Die Digitalisierung des Gesundheitswesens; ein „Haifischbecken mit vereinzelten Tintenfischen“
Wilfried Deiß, Hausarzt in Siegen, seit vielen Jahren ein außerordentlich kritischer Begleiter der Digitalisierung des Gesundheitswesens, hat im April 2023 unter diesem Titel eine Information (nicht nur) für seine Patient*innen veröffentlicht.
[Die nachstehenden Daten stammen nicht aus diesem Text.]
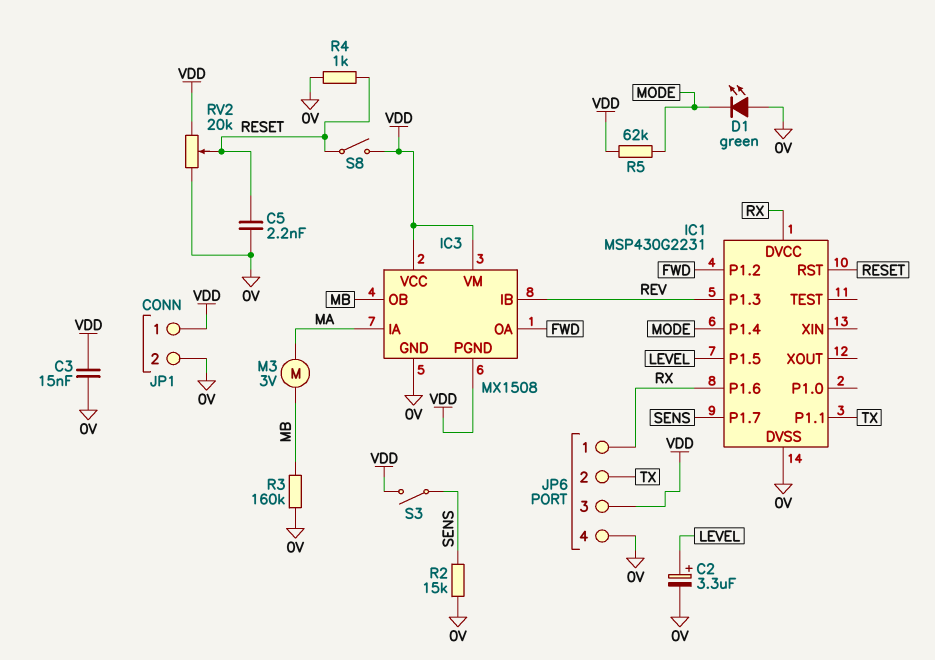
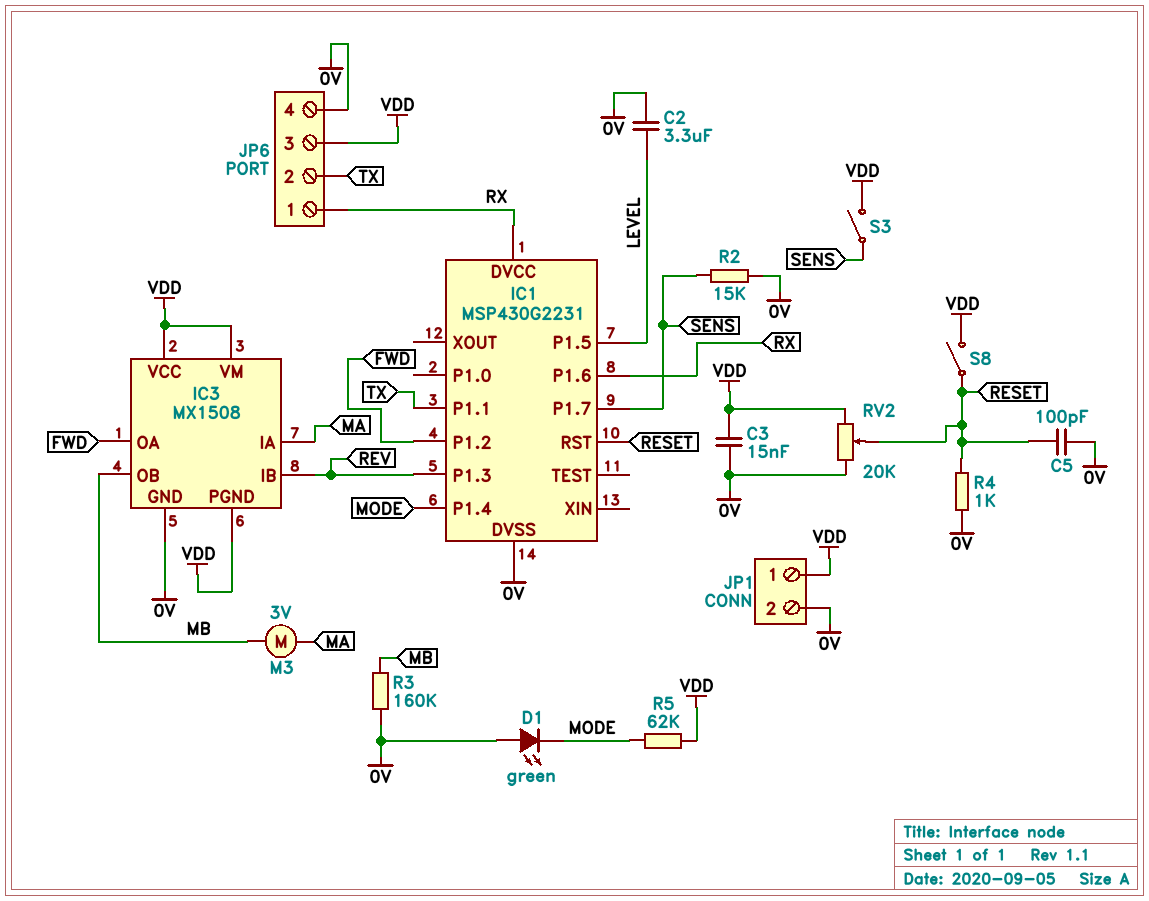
C2: 3.3uF (plus LEVEL, minus 0V) -> 3.3uF (0V, LEVEL)
C5: 2.2nF (0V, RESET) -> 100pF (0V, RESET)

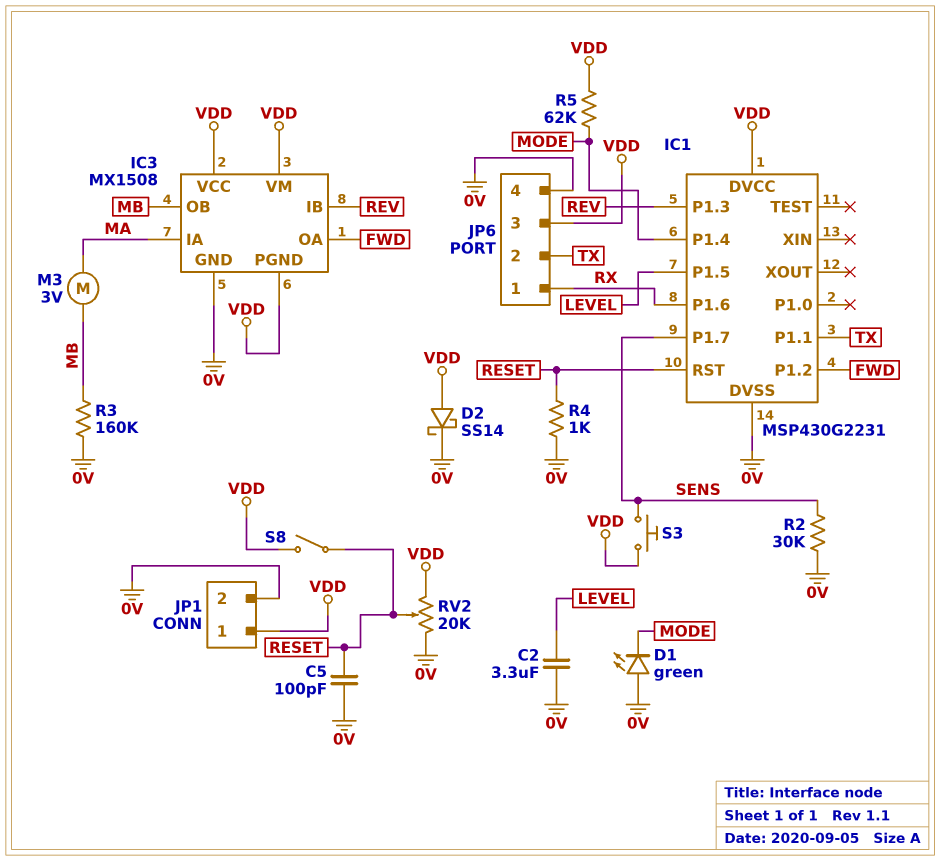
C3: 15nF (0V, VDD) -> none
D2: none -> schottky SS14 (A VDD, K 0V)
IC1 pin DVCC: RX -> VDD
R2: 15k (0V, SENS) -> 30k (0V, SENS)
S3: switch (SENS, VDD) -> button (SENS, VDD)

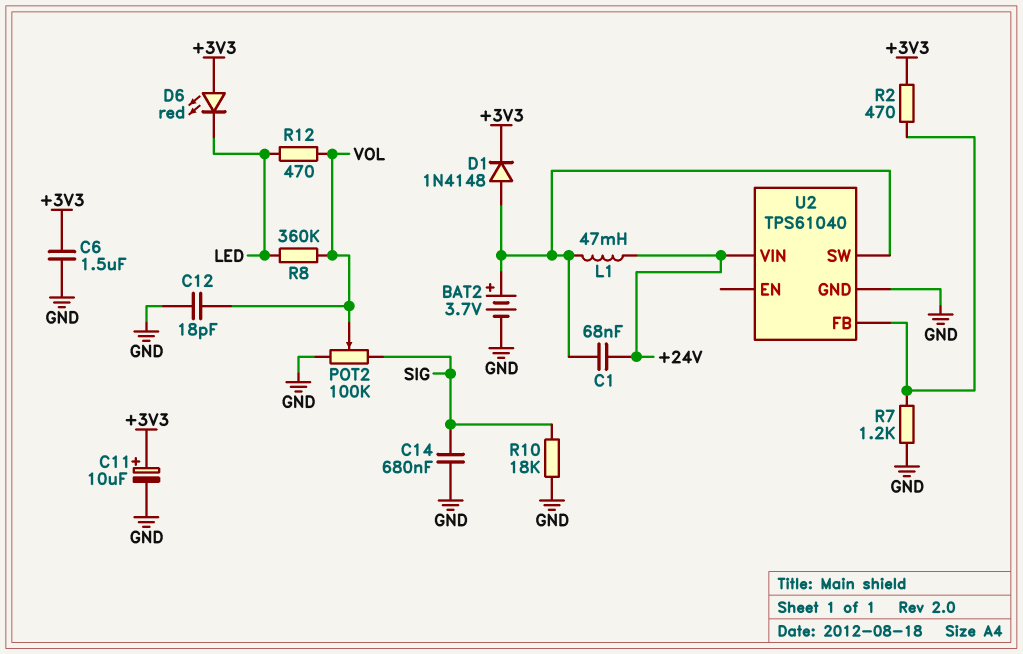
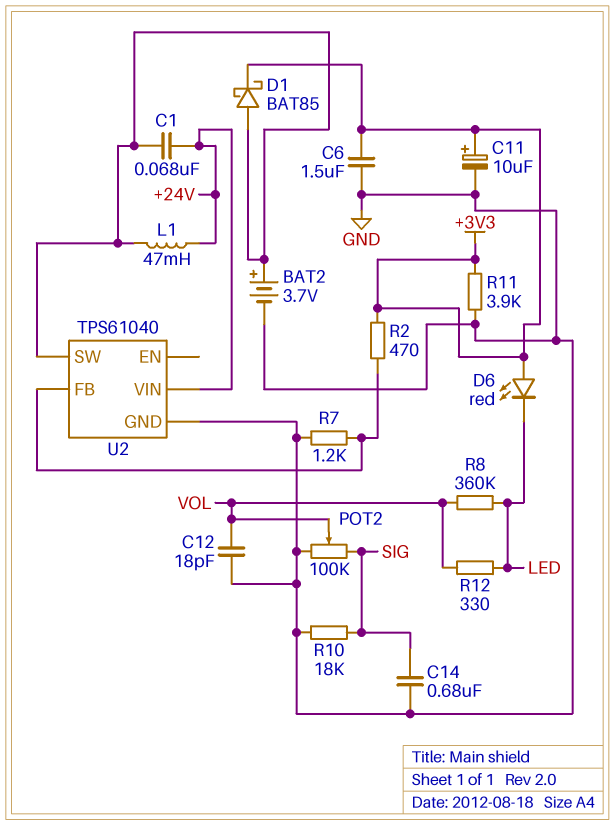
D1: diode 1N4148 (A U2/SW, K +3V3) -> schottky BAT85 (A U2/SW, K +3V3)
R11: none -> 3.9k (+3V3, GND)
R12: 470 (LED, VOL) -> 330 (LED, VOL)

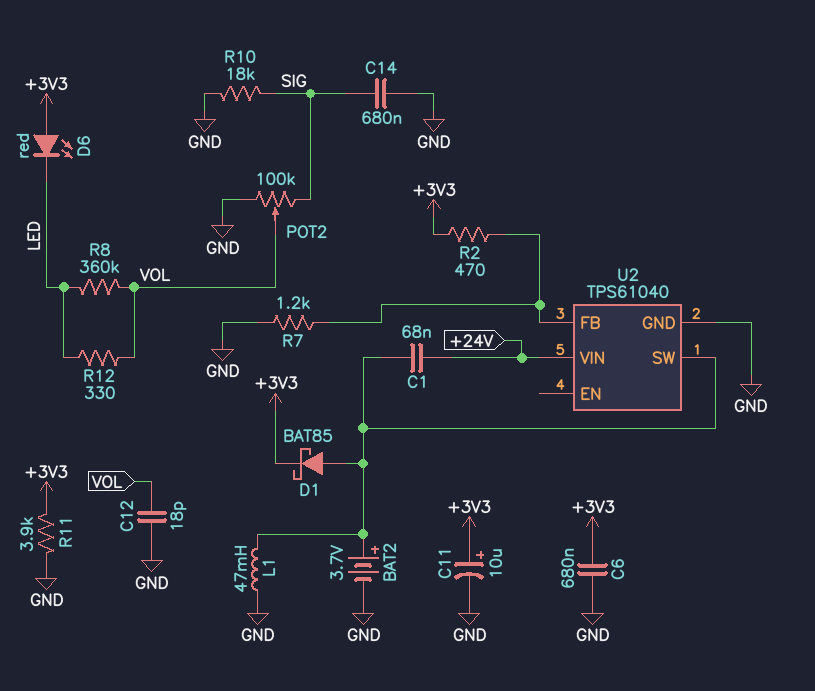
C6: 1.5uF (+3V3, GND) -> 680nF (+3V3, GND)
L1: 47mH (+24V, U2/SW) -> 47mH (GND, U2/SW)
Eingangs wendet sich Herr Deiß an „PatientInnen! Ihre Krankenakten – dazu gehören auch Aufzeichnungen von Psychotherapeuten – enthalten die persönlichsten und sensibelsten Informationen über Sie. In Krankenakten stehen akute und chronische körperliche und seelische Erkrankungen, nicht nur Bluthochdruck, Diabetes und Übergewicht, sondern auch Krebserkrankungen, Infektionen, AIDS, Hepatitis, Suchterkrankungen, Depressionen, Suizidalität, Geschlechtskrankheiten, familiäre/ berufliche Krisen, Schwangerschaftsabbrüche, häusliche Gewalt, Traumatische Erfahrungen, Genetische Erkrankungen. Daher gibt es seit Jahrtausenden die Ärztliche Schweigepflicht, das Arztgeheimnis. Es schützt Sie als Mensch und Persönlichkeit, und es ist die Basis für das Vertrauen zum Arzt und damit Voraussetzung für die Arzt-Patient-Beziehung. Der Hüter Ihrer Krankenakte ist bislang ihr Hausarzt/Hausärztin. Dort werden alle Berichte gesammelt und gesichert gelagert. Möglicherweise haben Sie Kopien zu Hause, das ist natürlich erlaubt. Der Arzt trägt hohe Verantwortung, er muss mit hohen Strafen rechnen, wenn etwas in falsche Hände gerät, zu Recht. Das ist unabhängig davon, ob die Aufzeichnungen auf Papier (heute selten) oder digital im Praxiscomputer (heute die Regel) sind.“
Um dann festzustellen: „Obwohl das Projekt ‚Digitalisierung des Gesundheitswesens‘ seit 2004 läuft, ist Ihnen folgende Frage noch nie gestellt worden, weder von Ihrer Krankenkasse noch vom Gesundheitsministerium: ‚Möchten Sie, dass in Zukunft ihre Krankenakte nicht nur bei Ärzten, sondern zusätzlich bundesweit in einer Cloud (Megaspeicher im Internet) gespeichert wird, um beispielsweise in Notfällen auf die Informationen zugreifen zu können?‘ Seit den Spahn-Gesetzen zur Digitalisierung hätte spätestens 2019 folgende Frage an Sie ergänzt werden müssen, wenn Sie der ersten Frage zugestimmt hätten: ‚Sind Sie damit einverstanden, dass die Informationen aus Ihrer Krankenakte, die in der Cloud (=sog. Telematikinfrastruktur/ besser: Deutsche KrankenAktenCloud) gespeichert sind, für die medizinische Forschung, andere Arten von Forschung und für die Gesundheitswirtschaft verwendet werden dürfen, und zwar ausdrücklich ohne Ihre aktive Zustimmung?‘. Und in baldiger Zukunft müssten Sie noch gefragt werden: ‚Sind Sie damit einverstanden, dass ohne ihre aktive Zustimmung Ihre deutsche Digitale Krankenakte in den Computernetzwerk-Verbund der Europäischen KrankenAktenCloud eingefügt wird? (= EHDS / European Health Data Space)‘“.
Auf insgesamt vier Druckseiten Informiert Herr Deiß über die Hintergründe dieser Fragen. Um dann festzustellen: „Jetzt sind Sie dran. Sie können zu einer anderen Bewertung kommen. Aber was hier steht, sollten Sie wissen…“
Lesenswert für alle gesetzlich versicherten Menschen in Deutschland!